Wednesday 20 April 2011

Thinking out loud about Cindy Sherman and the meaning of ‘portrait’

Cindy Sherman is an American photographer who is renowned for her self-portraits in styles borrowed from other genres – ‘50s American movies, centre-folds, historical portraits etc. Much of her work is considered to draw attention to the stereo typing of women.

It’s the self-portraiture that attracted me to her work, as I’ve been working on self-portraits for assignment 1. Her Wikipedia entry attributes a quote from her in the New York Times as follows:

"I feel I'm anonymous in my work. When I look at the pictures, I never see myself; they aren't self-portraits. Sometimes I disappear."

This is an interesting statement – if a photo of her, taken by her, is not a self-portrait, then what is it? This website, which is an unofficial Sherman tribute site proposes that her photos are not portraits because they do not represent a real person, simply a type.  I can see that this suggestion has some parallels with acting. If I go to the Royal Shakespeare Company I am clearly not watch King Lear in the flesh, but equally I am not watching the actor. I am watching an actor who has had part of his personal character subsumed by the role, but at the same time he has developed Lear by adding some of his own feelings and reactions to the part.

Taking this back to the original question I’m not sure the photos are purely ‘type’. Presumably she brings part of herself to them (since she is essentially acting the type) and they impose some of themselves on to her for the duration of the photo. If we take her statement above at face value we could argue that they so successfully impose themselves on her that her personality disappears from the image.
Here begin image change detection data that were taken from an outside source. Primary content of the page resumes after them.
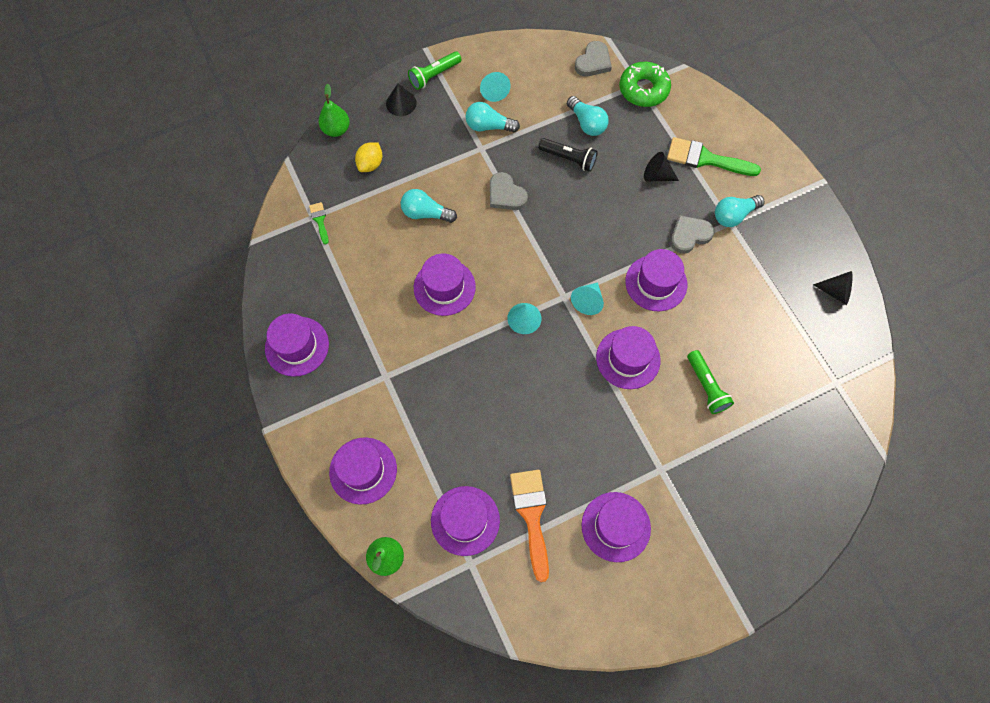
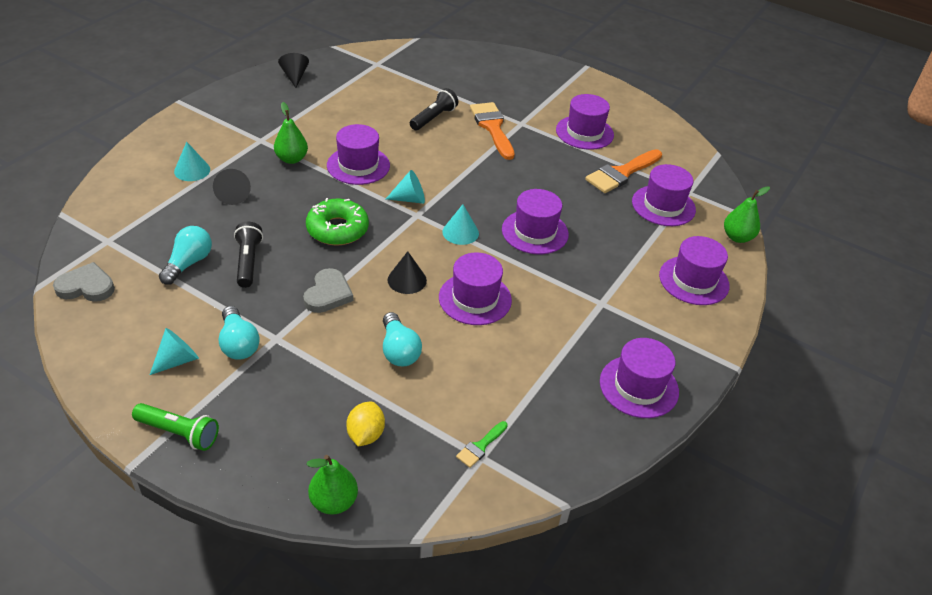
camera: 125 degrees left, 25 degrees down
(370, 164) = (365, 434): yellow lemon -> yellow lemon turned 75 degrees counterclockwise
(401, 103) = (247, 448): black cone -> black cone (407, 280)
(628, 358) = (445, 162): purple hat -> purple hat (535, 232)
(643, 89) = (114, 235): green donut -> green donut (337, 229)
(665, 435) = (492, 127): none -> orange brush
(689, 235) = (292, 159): grey heart -> green pear
(705, 159) = (192, 170): green brush -> turquoise cone
(706, 386) = (433, 118): green flashlight -> black flashlight
(733, 215) = (251, 140): turquoise light bulb -> none

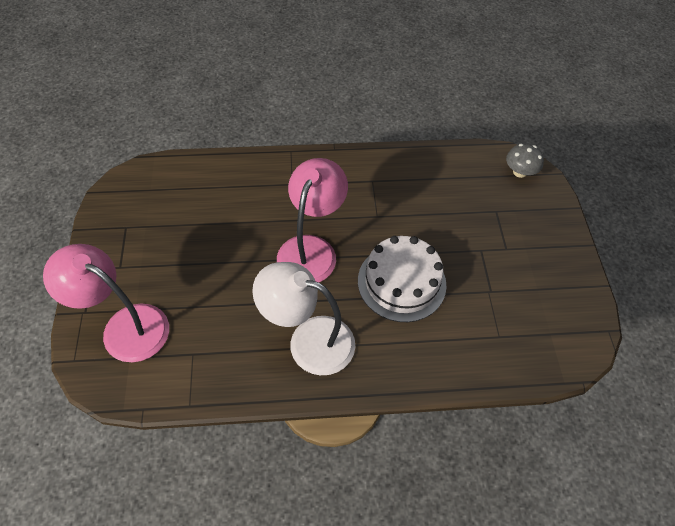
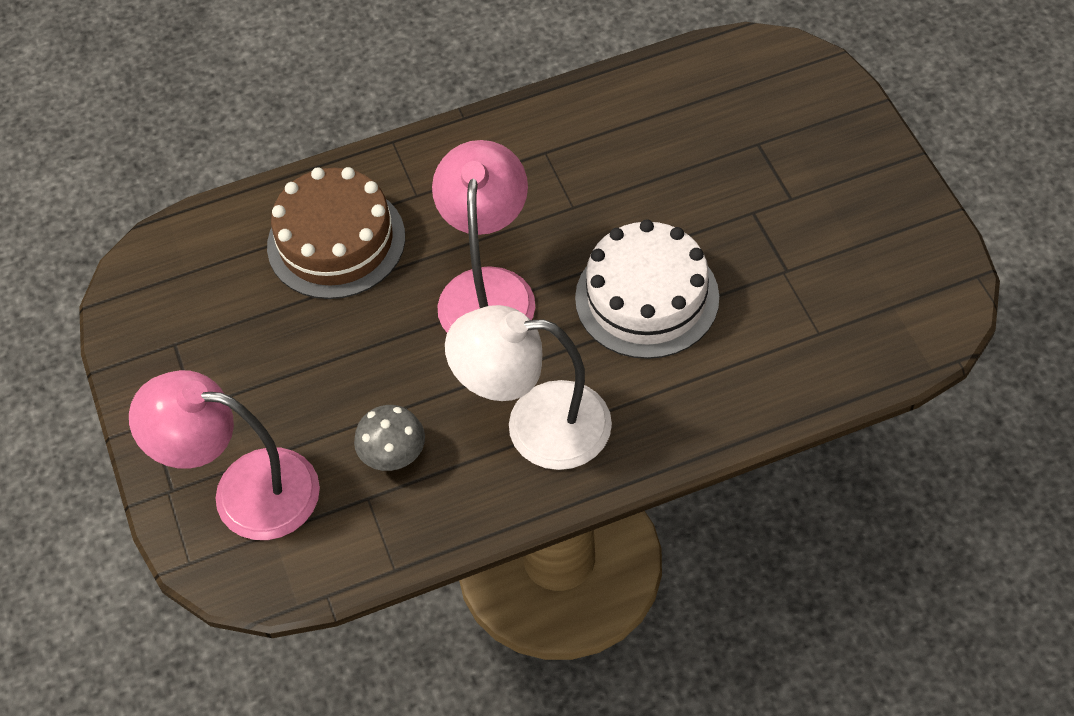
camera: 10 degrees left, 0 degrees up
(238, 196) = (336, 241): none -> brown cake
(520, 172) = (776, 68): grey mushroom -> grey mushroom (393, 455)

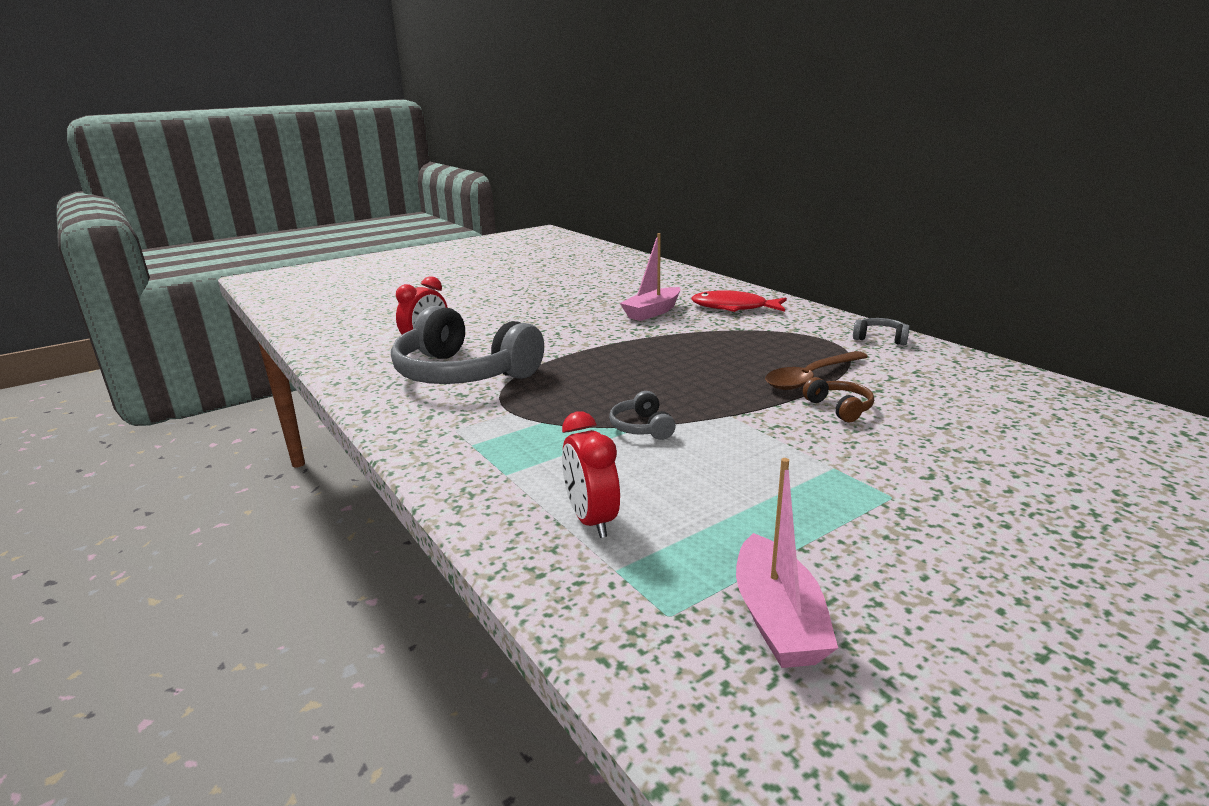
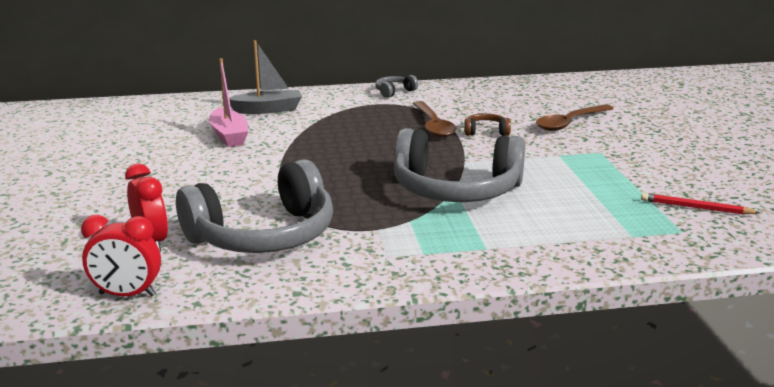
camera: 65 degrees left, 0 degrees up
(591, 520) = (573, 231): red clock -> red clock (127, 295)
(642, 427) = (456, 190): grey headphones -> grey headphones, size x2.46
(734, 308) = (268, 110): red fish -> grey boat
(777, 619) = (696, 207): pink boat -> red pencil
(969, 454) = (569, 123): none -> brown spoon

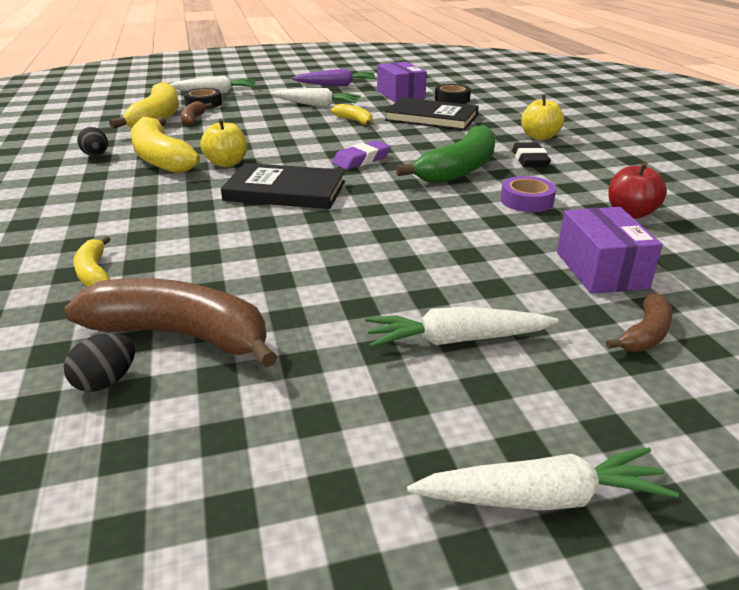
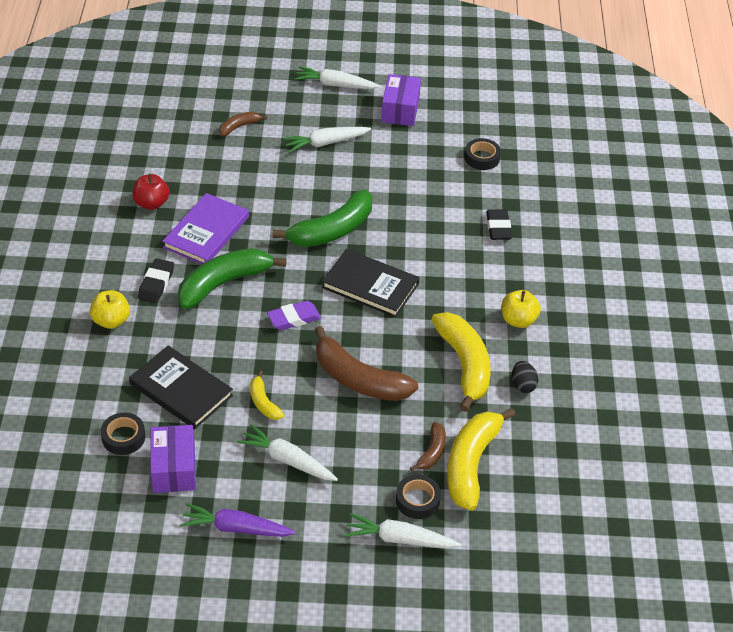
camera: 165 degrees left, 15 degrees up
(94, 272) = (498, 228): yellow banana -> black eraser
(106, 382) = (482, 158): black egg -> black tape
(181, 335) = (450, 174): brown banana -> brown banana (358, 379)
(227, 163) = (408, 341): yellow apple -> yellow apple (518, 320)
(363, 228) = (332, 230): none -> green banana
(456, 340) = (325, 143): white carrot -> white carrot turned 150 degrees clockwise
(526, 201) = (206, 232): purple tape -> purple book
(600, 270) = (220, 165): purple box -> purple box (400, 110)

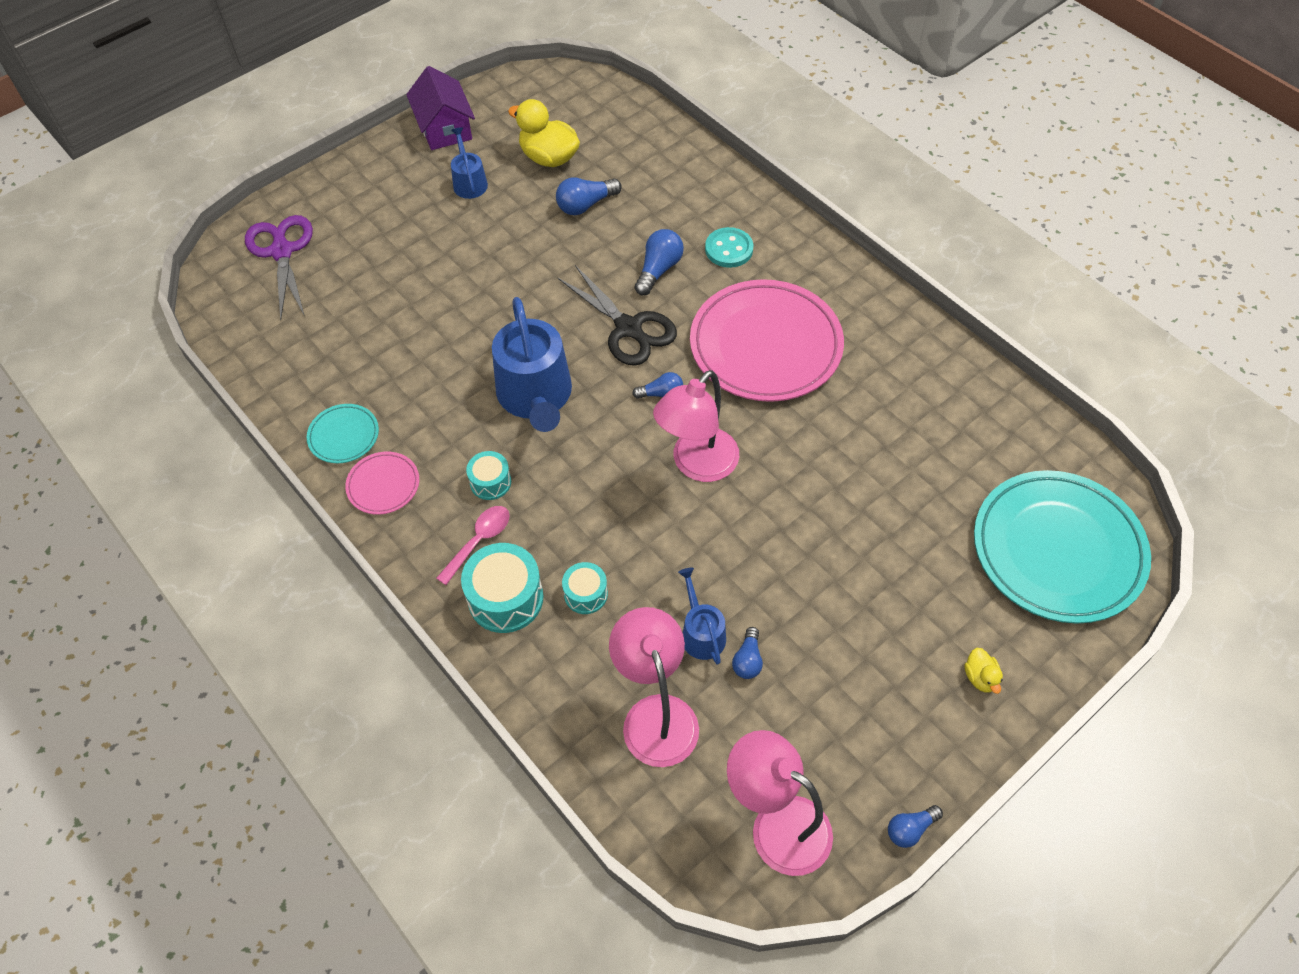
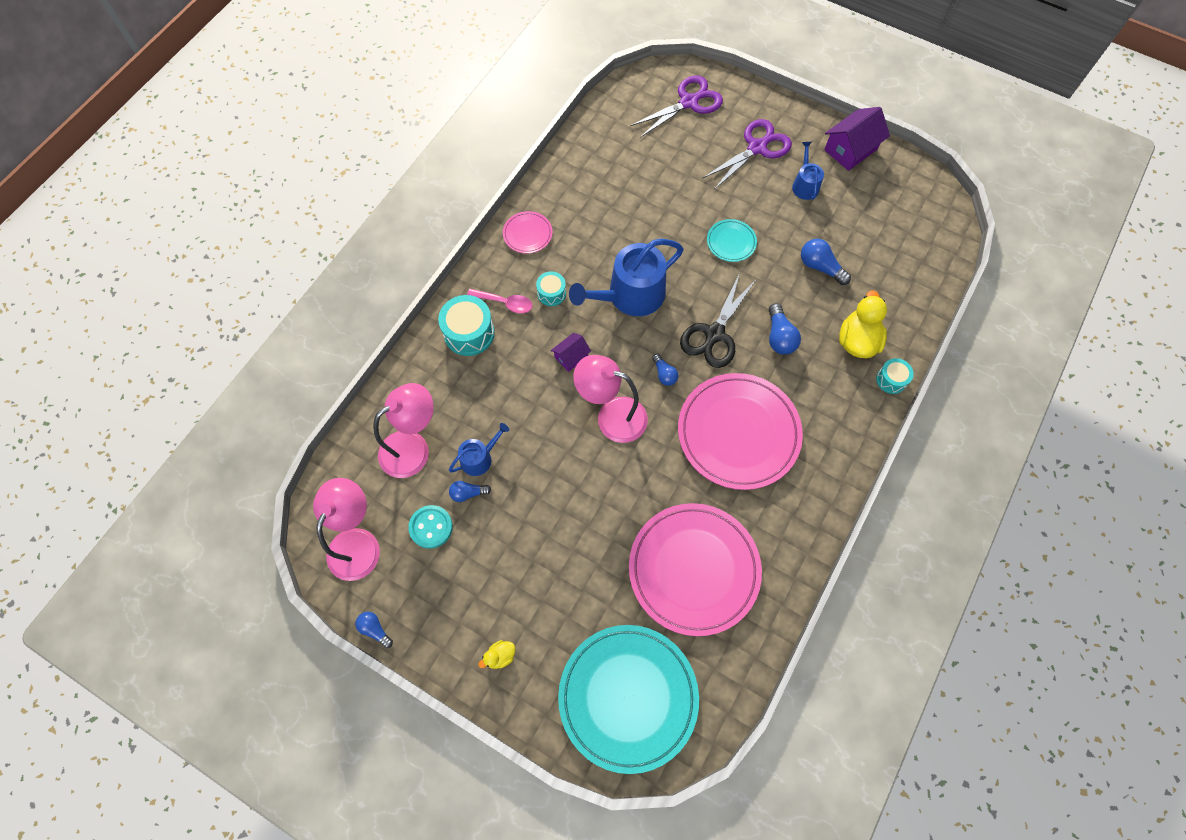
camera: 70 degrees right, 10 degrees up
(344, 436) = (556, 198): turquoise plate -> turquoise plate (731, 242)
(391, 207) = (757, 147): none -> purple scissors
(469, 182) = (805, 185): blue watering can -> blue watering can turned 60 degrees counterclockwise
(549, 158) = (856, 226): yellow duck -> yellow duck (857, 341)
(585, 594) = (486, 378): turquoise drum -> turquoise drum (891, 380)
(595, 485) = (571, 356): none -> purple house
(659, 270) = (779, 337): blue light bulb -> blue light bulb turned 75 degrees clockwise
(729, 249) = (823, 380): turquoise button -> turquoise button (431, 527)
(920, 439) = (693, 569): none -> pink plate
Even so I am still left to wonder why she chose those ‘types’ – her input is in the choice of type unless they were simply random selections based on available props.

Is it unreasonable to assume that the types might tell us something about her in spite of the absence of ‘her’ from those shots? Bringing this question back home, could it be that a careful selection of ‘types’ or other substitutes for my personality could produce a valid series of photos which provide an insight into the way I think and feel?

I’ve got an idea forming for a series of which involves merging my face with statues of people or objects that particularly interest me. I’ll be submitting the first with Assignment 1 in the next couple of days, but there’s a germ of an idea here that seems worth exploring further.